Now, let us consider a more complicated classification model where we have 2 input variables ($X_0$, $X_1$) and a binary output variable $Y$. The link between the $X$ variables and $Y$ is nonlinear (moon shape).

In [None]:
# Import machine learning library
from sklearn.datasets import make_moons

# Generate data
n=1000
X_true,Y_true=make_moons(noise=0.00001,random_state=0,n_samples=n) # true model
X,Y=make_moons(noise=0.2,random_state=0,n_samples=n) # noisy data

# Plot true model and noisy data
scatter(X[:,0], X[:,1], c=Y)
scatter(X_true[:,0], X_true[:,1], c=Y_true)
xlabel('X_0')
ylabel('X_1')

Try first to adjust a simple neural net with 1 hidden layer, 1 neurone and a logistic loss function. Then, test 
a more complex network with 3 hidden layers and relu (rectified linear unit) activations. For more information concerning the different activation functions, please see https://fr.wikipedia.org/wiki/Fonction_d'activation#cite_note-7. We stock the fitted model in the variable *history*.

In [None]:
# Build our model
model_classif2 = Sequential()
 
# Declare the layers
layers = [Dense(units=1, input_dim=2), Activation('sigmoid')] # try this one first
#layers = [Dense(units=4, input_dim=2), Activation('relu'), # then this one
#          Dense(units=4, input_dim=4), Activation('relu'),
#          Dense(units=1, input_dim=4), Activation('sigmoid')]

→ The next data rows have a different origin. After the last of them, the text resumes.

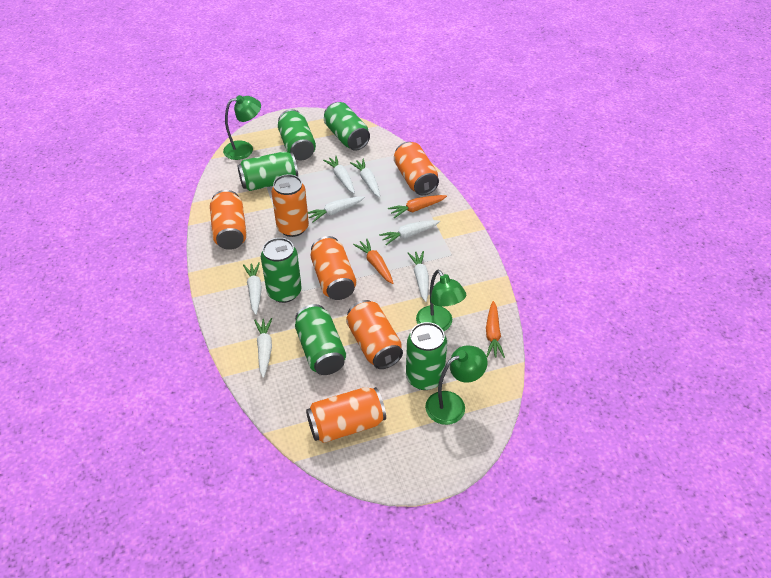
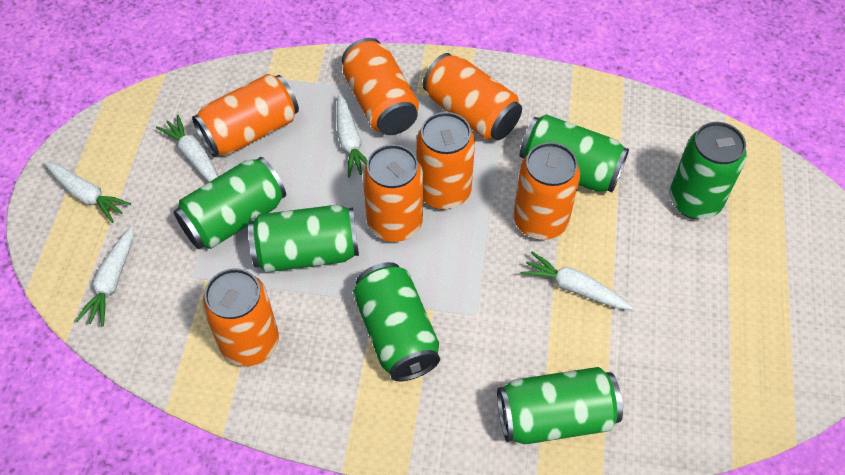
green lamp: 3 -> 0
orange can: 6 -> 7
orange carrot: 3 -> 0
white carrot: 7 -> 5

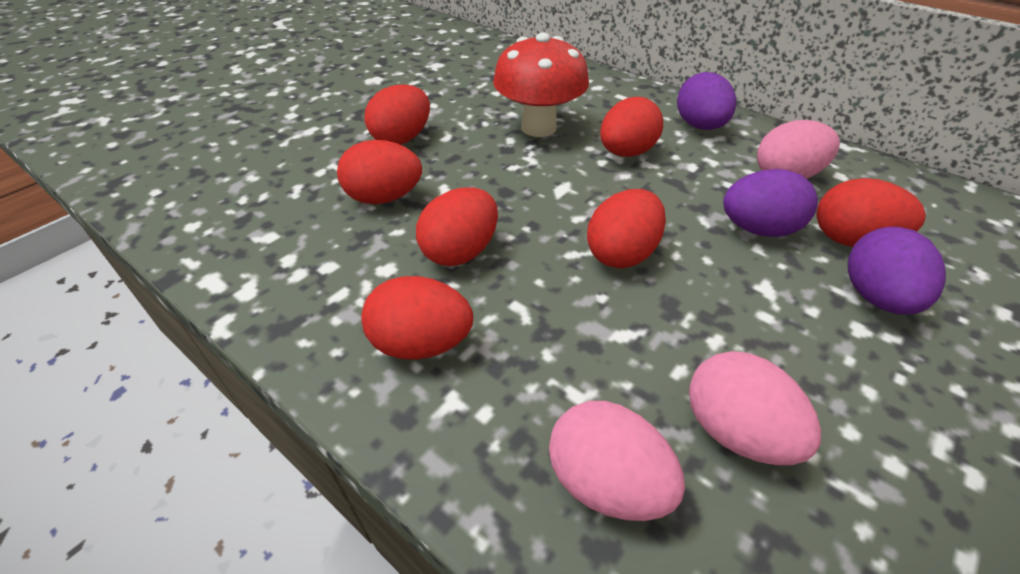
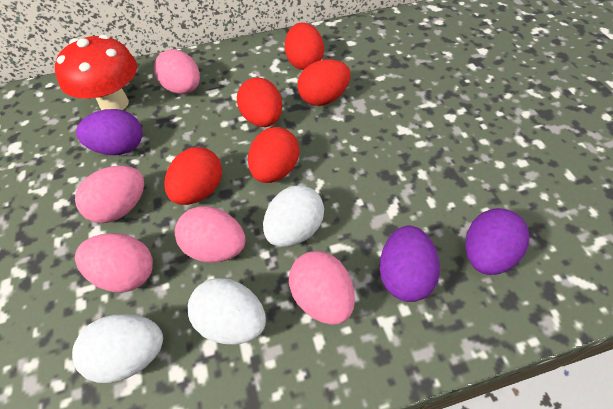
pink egg: 3 -> 5
red egg: 7 -> 5
white egg: 0 -> 3

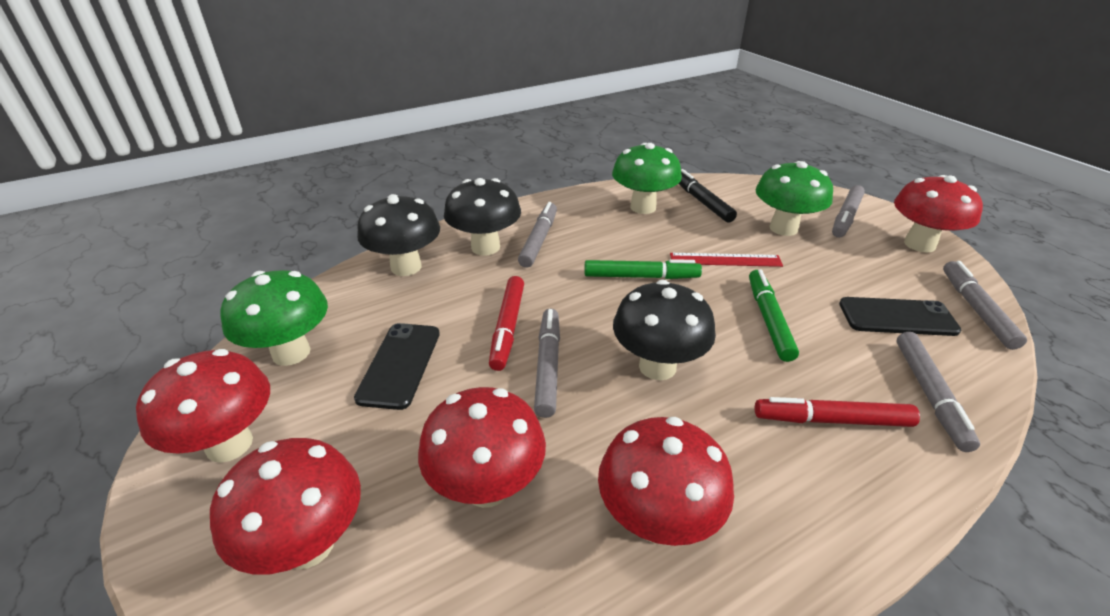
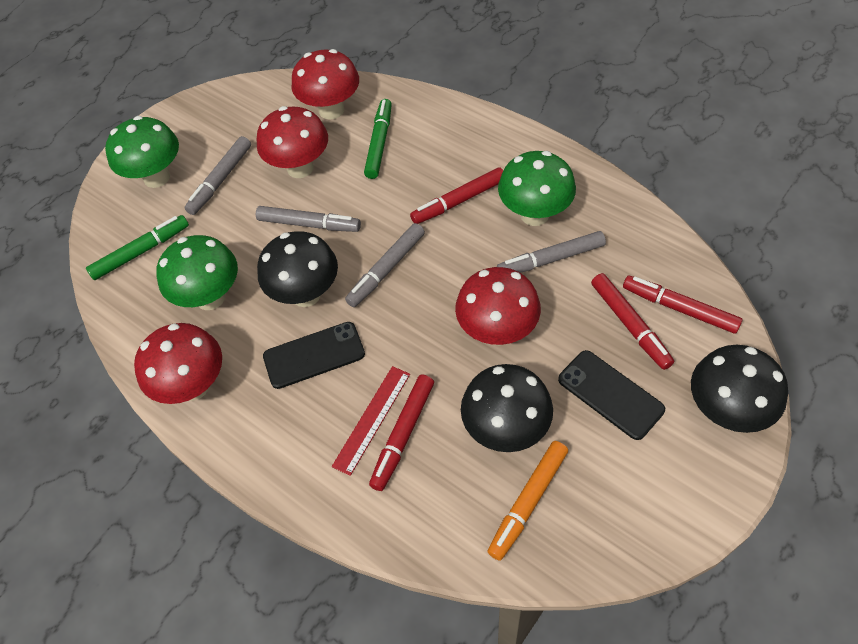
black marker: 1 -> 0
grey marker: 5 -> 4
orange marker: 0 -> 1
red marker: 2 -> 4
red mushroom: 5 -> 4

# Add the layers to the model
for layer in layers:
    model_classif2.add(layer)
    
# Configure an optimizer used to minimize the loss function
sgd = SGD(lr=0.1, decay=.01) # try this one first
adam = Adam(lr=0.001, beta_1=0.9, beta_2=0.999, epsilon=1e-08, decay=0.0)

# Compile our model
model_classif2.compile(loss='binary_crossentropy', optimizer=adam) # sgd or adam
 
# Fit the model
history = model_classif2.fit(X, Y, validation_split=0.2, epochs=1000, verbose=0)

# Model weights
model_classif2.get_weights()

In [None]:
# Make prediction using the model
Y_hat = model_classif2.predict(X)

# Plot noisy data, true model and prediction
subplot(2,2,1)
scatter(X[:,0], X[:,1], c=Y)
scatter(X_true[:,0], X_true[:,1], c=Y_true)
title('Noisy data and true model')
subplot(2,2,2)
scatter(X[:,0], X[:,1], c=Y_hat[:,0])
scatter(X_true[:,0], X_true[:,1], c=Y_true)
title('Noisy data and predictions')

The predicted values (right) are given between $0$ (blue) and $1$ (red). The algorithm converges when the classification boundary is well defined between the 2 scatter plots. Finally, we can use the *history* variable and plot the evolution of the loss function for the training and test datasets.

In [None]:
# Summarize history for loss
plot(history.history['loss'])
plot(history.history['val_loss'])
ylabel('loss')
xlabel('epoch')
legend(['train', 'test'])

**Classification problem on real data**

Congratulations, you are now ready to apply regression or classification problems on real data. Here, we propose to use a well known dataset in statistic: *iris*. The output variable $y$ are different iris species (Setosa, Versicolour, Virginica) and input variables $x$ are the length/width of the sepal/petal. Try to construct your own neural net, learn it on a training dataset ($x_{train}$ and $x_{train}$, 80%) and test it on a independant test dataset ($x_{test}$ and $y_{test}$, 20%).

In [None]:
from sklearn import datasets
# Load data
iris = datasets.load_iris()
X = iris.data
Y = iris.target